In the design of the token economic model, ZERA attempts to directly link "usage behavior" with "token supply contraction." When users mint assets into credentials, they need to consume and destroy a certain proportion of ZERA tokens, and may also need to collateralize additional assets to protect the liquidity pool. When liquidity is insufficient or the burn path is restricted, the protocol retains a mechanism to repurchase tokens from the secondary market for destruction. This model is still in the parameter experimentation phase, and the final ratio will be adjusted based on on-chain usage data and governance discussions.
The token M0N3Y was initially launched on the pump.fun platform, with a total supply of 1 billion tokens, all in circulation and with no team or venture capital allocation. In October of this year, M0N3Y completed a 1:1 token migration to ZERA. The main reason for the migration was that the old contract structure lacked native support for burn and repurchase mechanisms, and could not flexibly adjust split ratios, verification functions, and multi-asset compatibility, thus limiting the protocol's ability to build supply elasticity in the new phase. The migrated token contract allows a portion of the protocol's transaction fees to be used for market repurchases and supports dynamic destruction based on usage rather than fixed inflation or static distribution.
At the same time, ZERA has gradually shifted from relying on community contributions to supporting R&D through liquidity pool fees, migrating the pool from Raydium to Meteora/DAMM v2 to ensure that fee income flows back into R&D itself.

In terms of product form, ZERA does not merely position itself as "a wallet." The current demo version primarily facilitates asset conversion, offline transfer, and re-online settlement through a browser. The team plans to gradually launch desktop and mobile versions and explore hardware devices with NFC, placing proof generation and key management on local chips to reduce reliance on centralized clients. The ultimate plan is to release hardware wallet devices to achieve a fully offline "street commerce" scenario.
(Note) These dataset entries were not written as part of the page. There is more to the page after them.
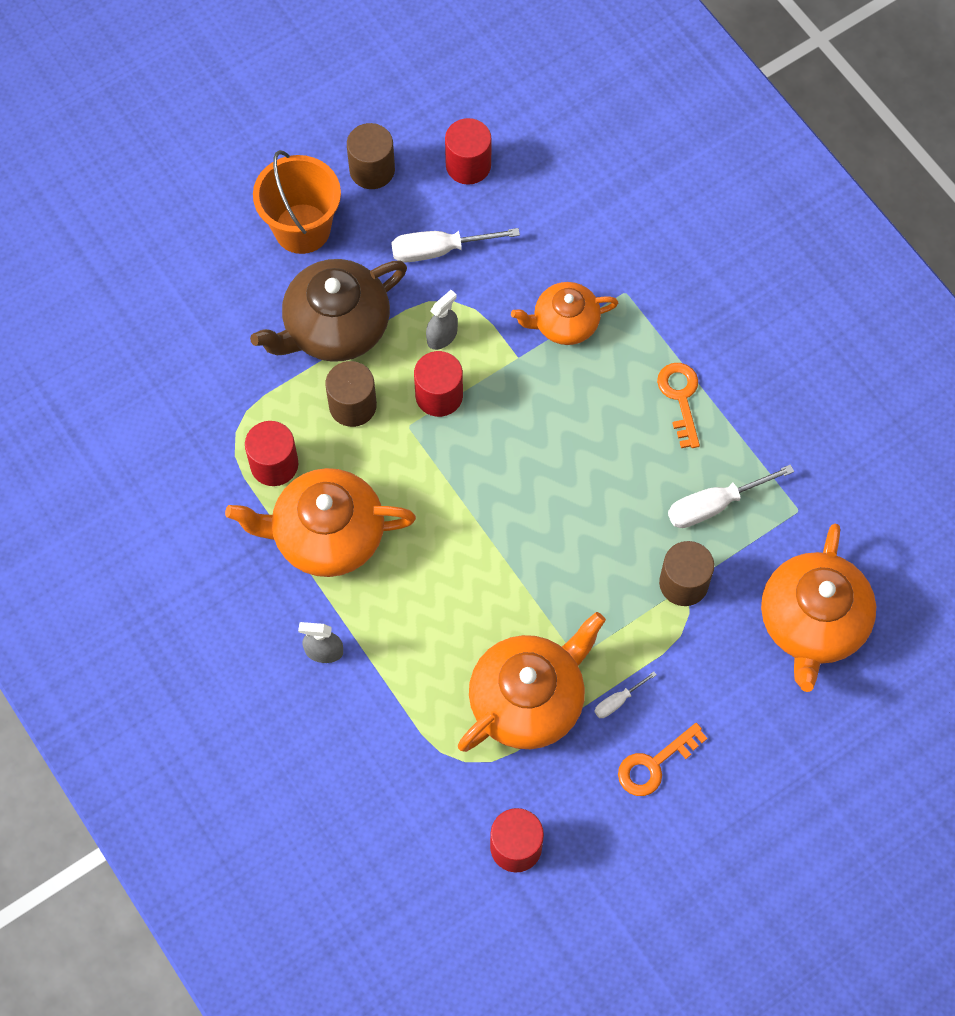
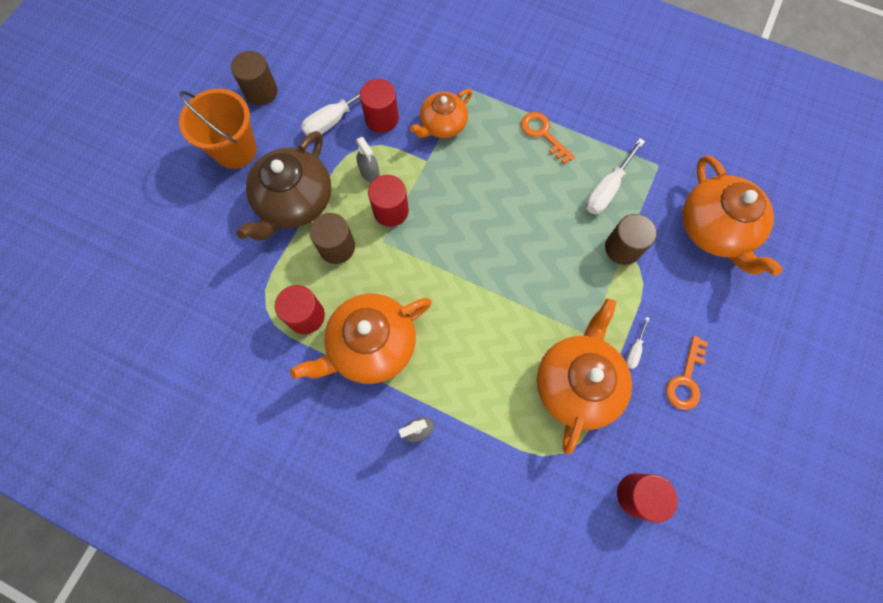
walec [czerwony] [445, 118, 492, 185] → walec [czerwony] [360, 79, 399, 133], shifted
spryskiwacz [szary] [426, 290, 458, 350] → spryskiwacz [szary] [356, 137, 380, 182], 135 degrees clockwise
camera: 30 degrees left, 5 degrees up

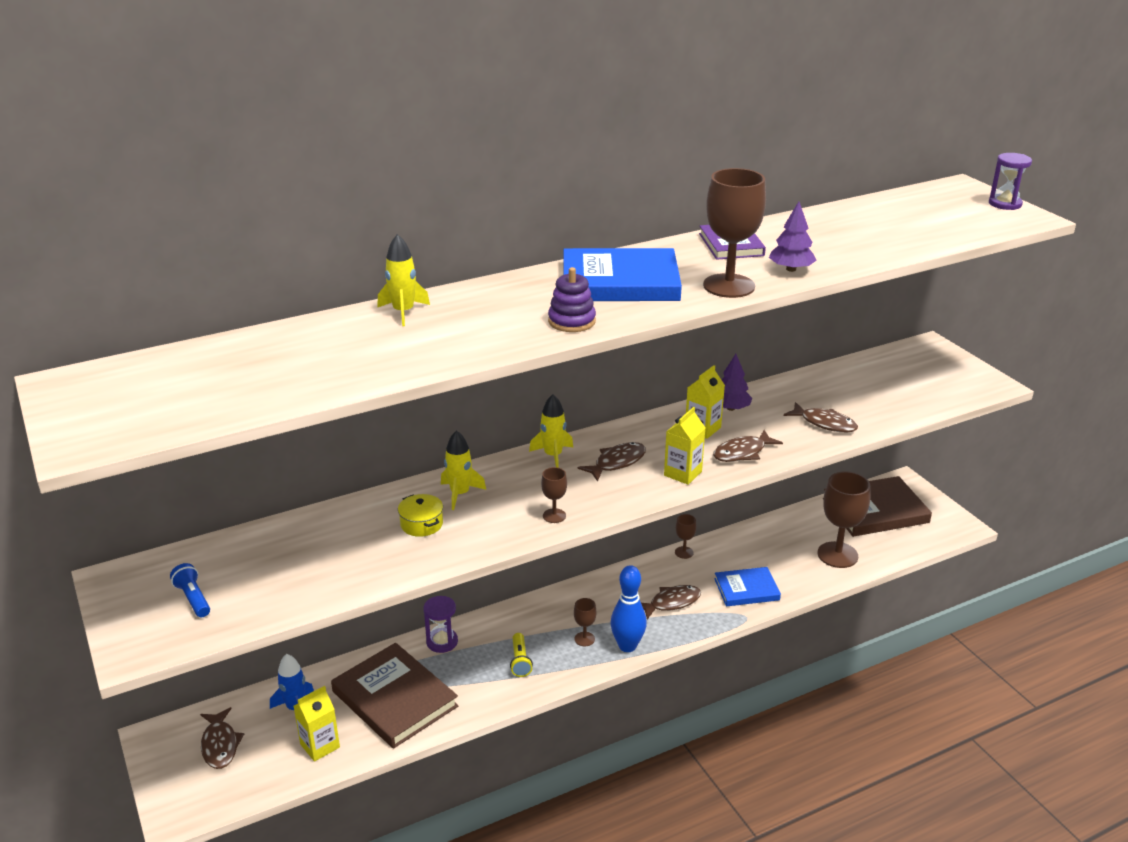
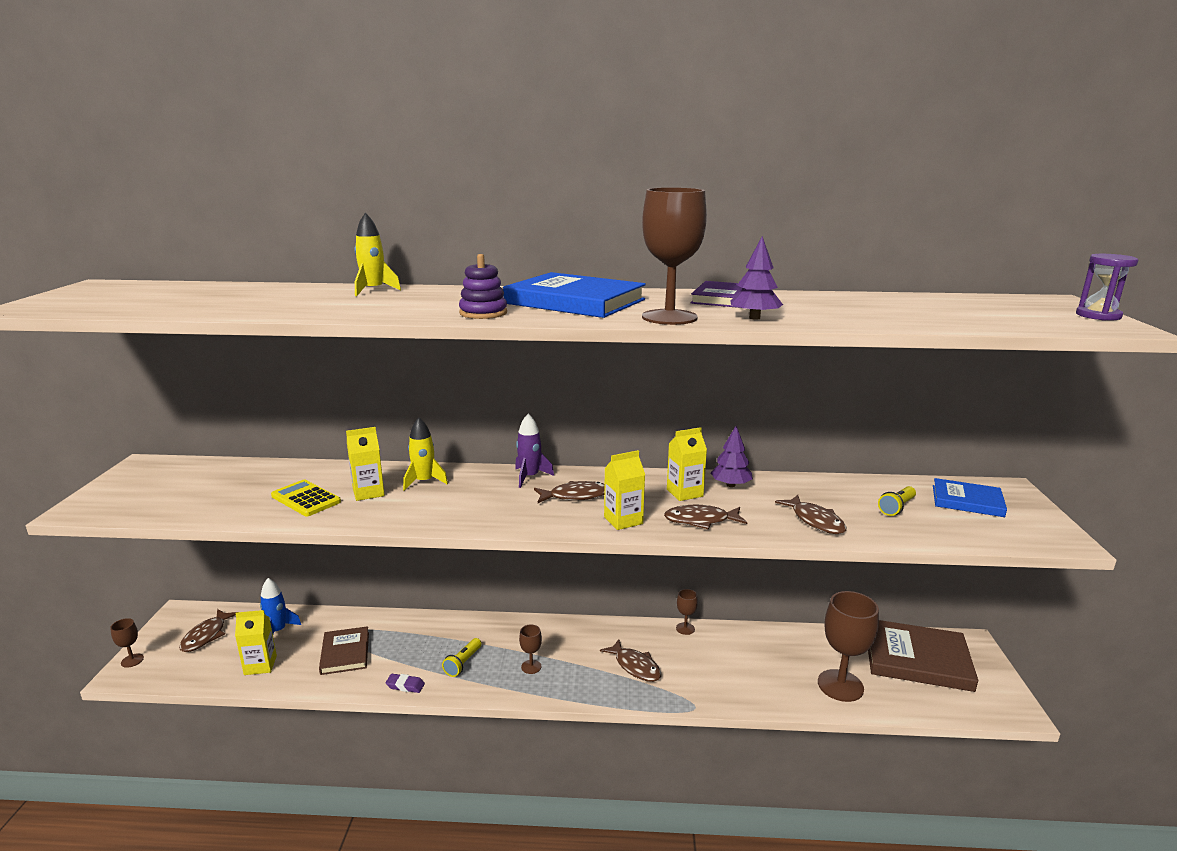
latarka [niebieski] [170, 563, 210, 617] → -
klepsydra [fioletowy] [423, 596, 458, 653] → -
kręgiel [niebieski] [611, 565, 647, 652] → -
- → kalkulator [żółty] [271, 480, 341, 516]
- → gumka do mazania [fioletowy] [386, 674, 425, 693]
- → latarka [żółty] [878, 486, 916, 516]
kielich [brązowy] [541, 467, 567, 523] → kielich [brązowy] [110, 618, 144, 668], shifted
książka [niebieski] [714, 567, 781, 606] → książka [niebieski] [933, 478, 1007, 517], shifted
garnek [żółty] [398, 494, 443, 537] → karton mleka [żółty] [346, 427, 384, 501]
rakieta [żółty] [529, 394, 573, 468] → rakieta [fioletowy] [515, 413, 554, 488]
ryba [brązowy] [641, 585, 701, 620] → ryba [brązowy] [600, 639, 661, 682], 45 degrees clockwise
książka [brązowy] [331, 643, 459, 749] → książka [brązowy] [319, 626, 369, 675], x0.60
camera: 30 degrees right, 10 degrees down

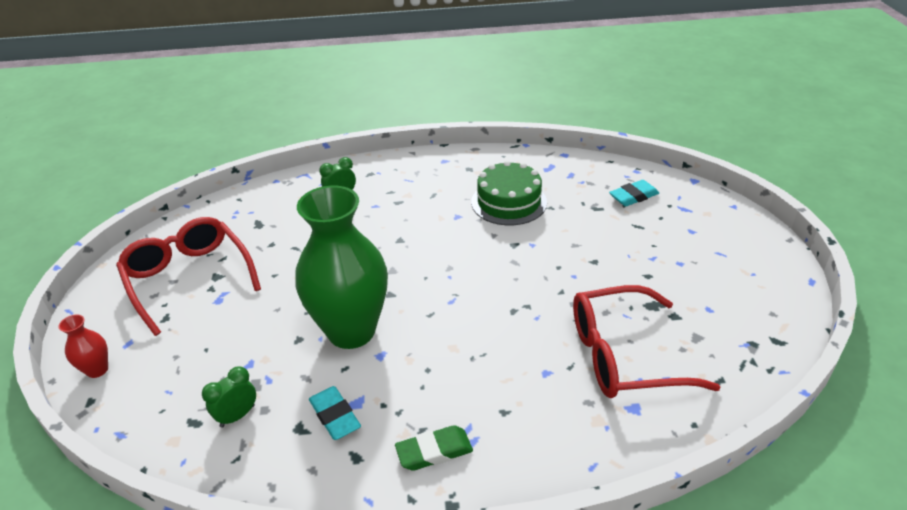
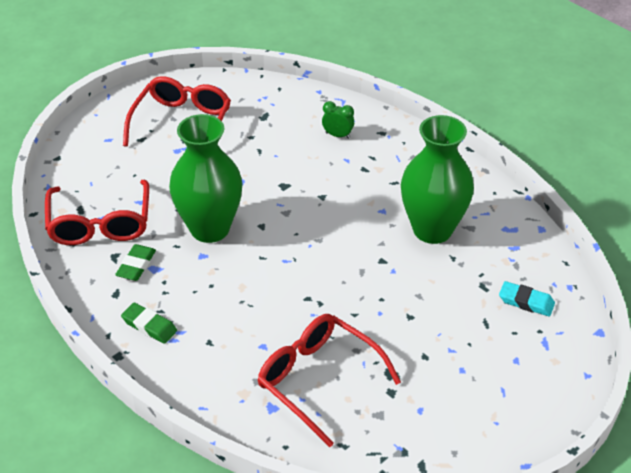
wazon [czerwony] [58, 314, 108, 378] → -
budzik [zielony] [202, 366, 256, 427] → okulary [czerwony] [45, 180, 149, 245]
tort [zielony] [471, 160, 547, 225] → wazon [zielony] [401, 115, 474, 244]
gumka do mazania [turkusowy] [309, 386, 361, 440] → gumka do mazania [zielony] [115, 244, 156, 281]
camera: 50 degrees right, 5 degrees up

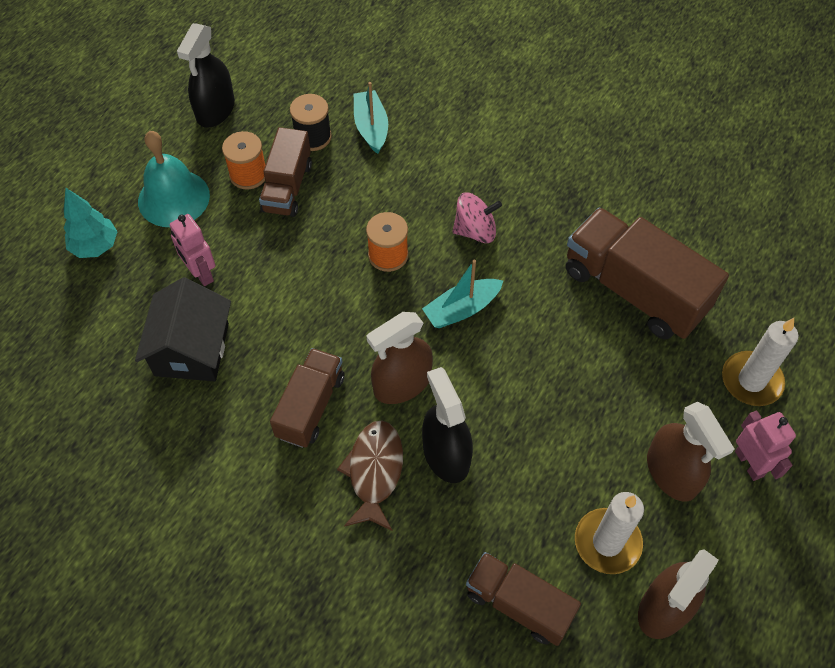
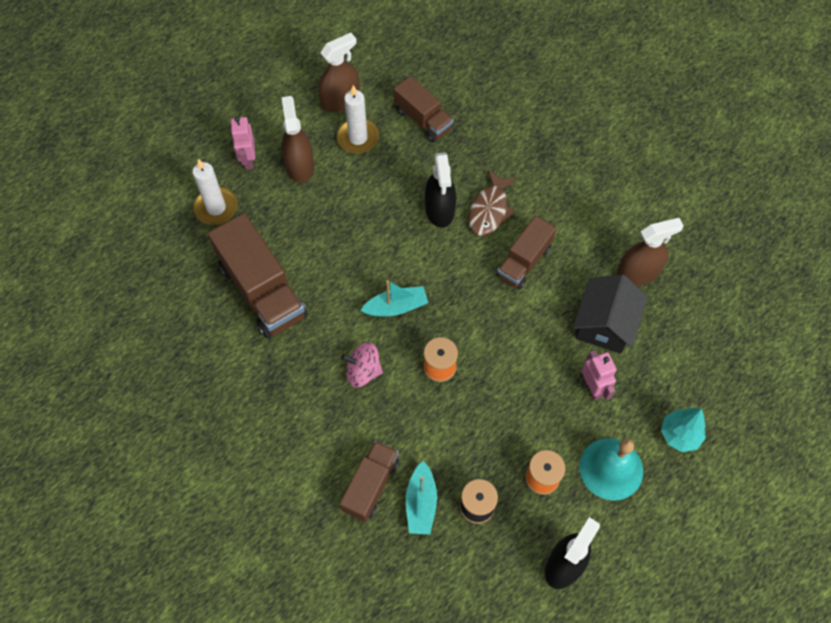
ciężarówka [brązowy] [259, 127, 312, 217] → ciężarówka [brązowy] [340, 441, 399, 522], shifted
spryskiwacz [brązowy] [367, 312, 433, 404] → spryskiwacz [brązowy] [617, 218, 684, 286], shifted
camera: 165 degrees left, 5 degrees up

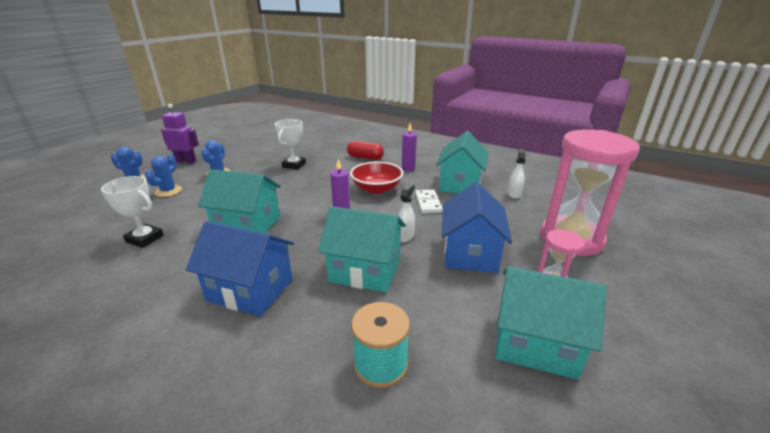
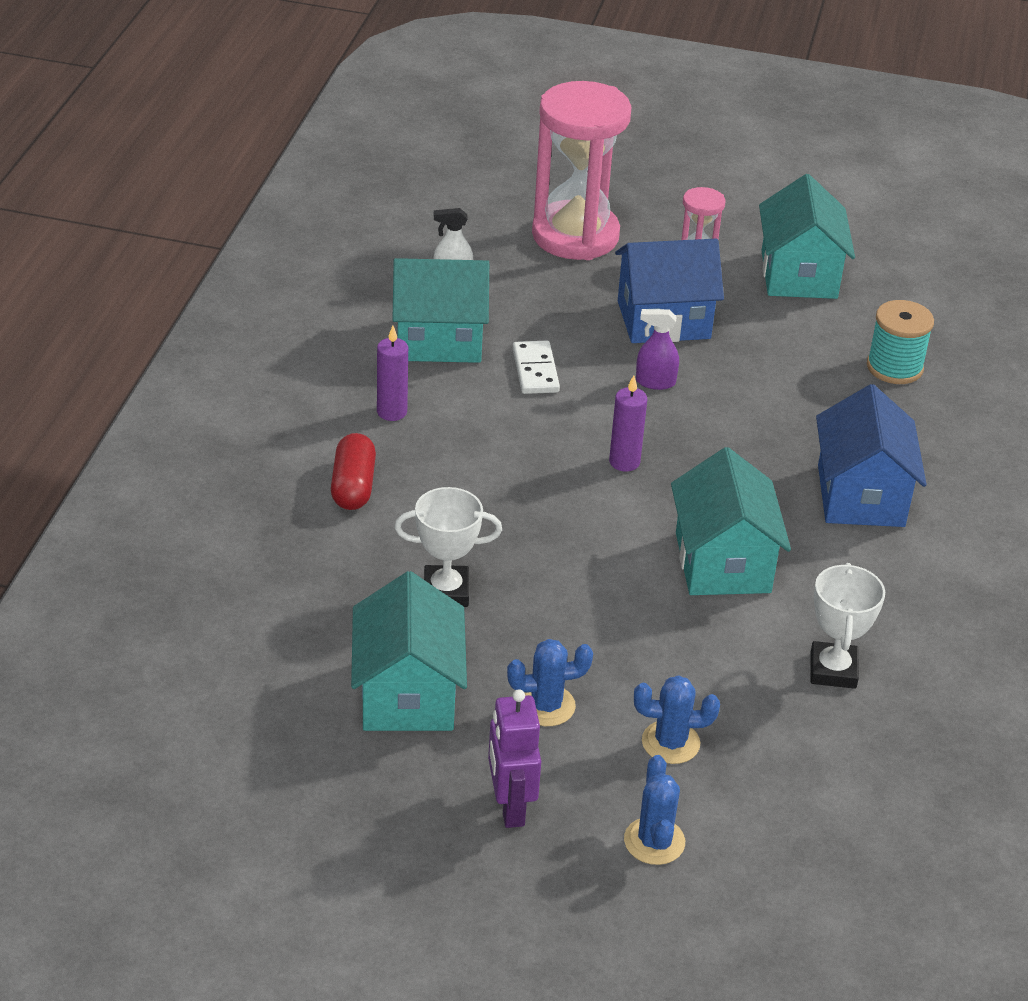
miska [czerwony] [350, 162, 403, 194] → -
domek [turkusowy] [318, 206, 406, 293] → domek [turkusowy] [351, 571, 467, 731], shifted
spryskiwacz [biały] [398, 183, 415, 243] → spryskiwacz [fioletowy] [636, 309, 679, 390]
kostka domina [biały] [415, 189, 442, 214] → kostka domina [biały] [513, 341, 560, 394], 75 degrees counterclockwise
camera: 110 degrees left, 10 degrees up

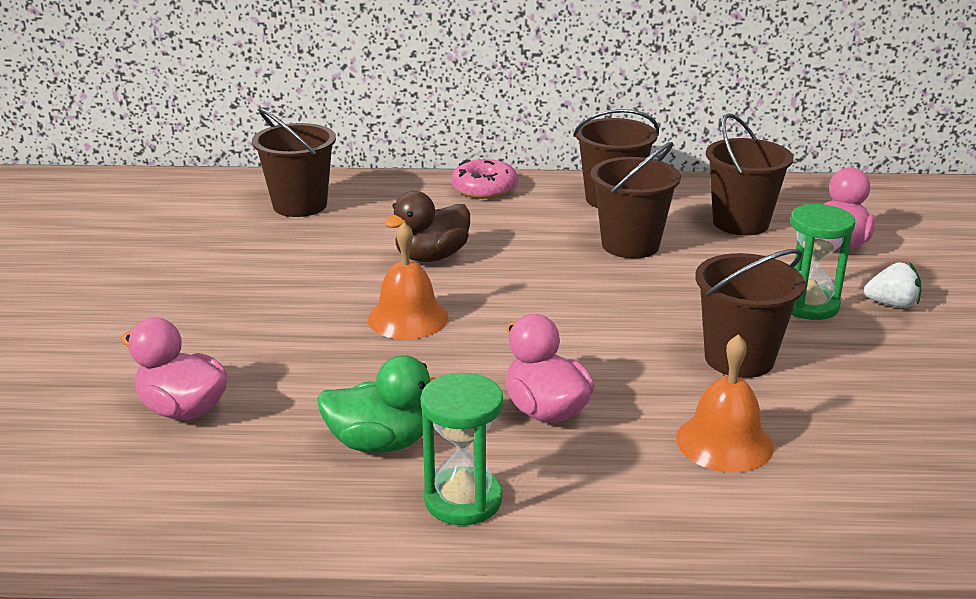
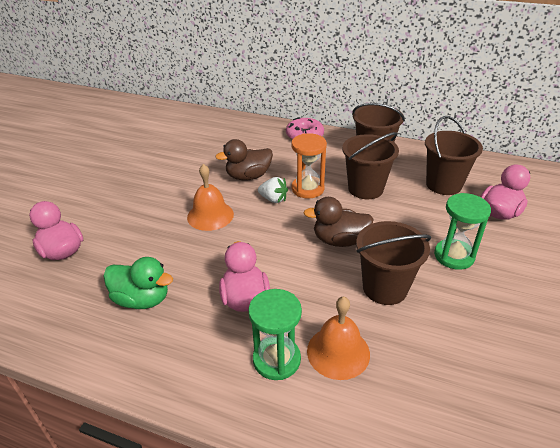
wiadro [brązowy] [252, 108, 336, 217] → -
- → klepsydra [pomarańczowy] [291, 133, 327, 198]
- → kaczka [brązowy] [303, 197, 374, 247]
klepsydra [zielony] [421, 373, 503, 525] → klepsydra [zielony] [248, 289, 302, 380], shifted
truskawka [biały] [864, 262, 921, 308] → truskawka [biały] [258, 177, 288, 203], shifted
camera: 20 degrees right, 10 degrees up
The long-term vision is to build a complete zero-knowledge privacy stack, providing developers with software development kits and application programming interfaces, extending privacy protection capabilities to wallets, commerce, and decentralized finance application scenarios. The project also plans to explore advanced features such as privacy exchanges, over-the-counter trading settlements, and shielded liquidity provision.
ZERAs originated from Meme but seeks to break away from the Meme narrative. After the frenzy of M0N3Y, the price crash, community divisions, and migration turmoil, ZERA chooses to shift its focus from "speculative consensus" to "usability consensus." Making "Meme" truly usable, even as a foundational layer for real-world settlements.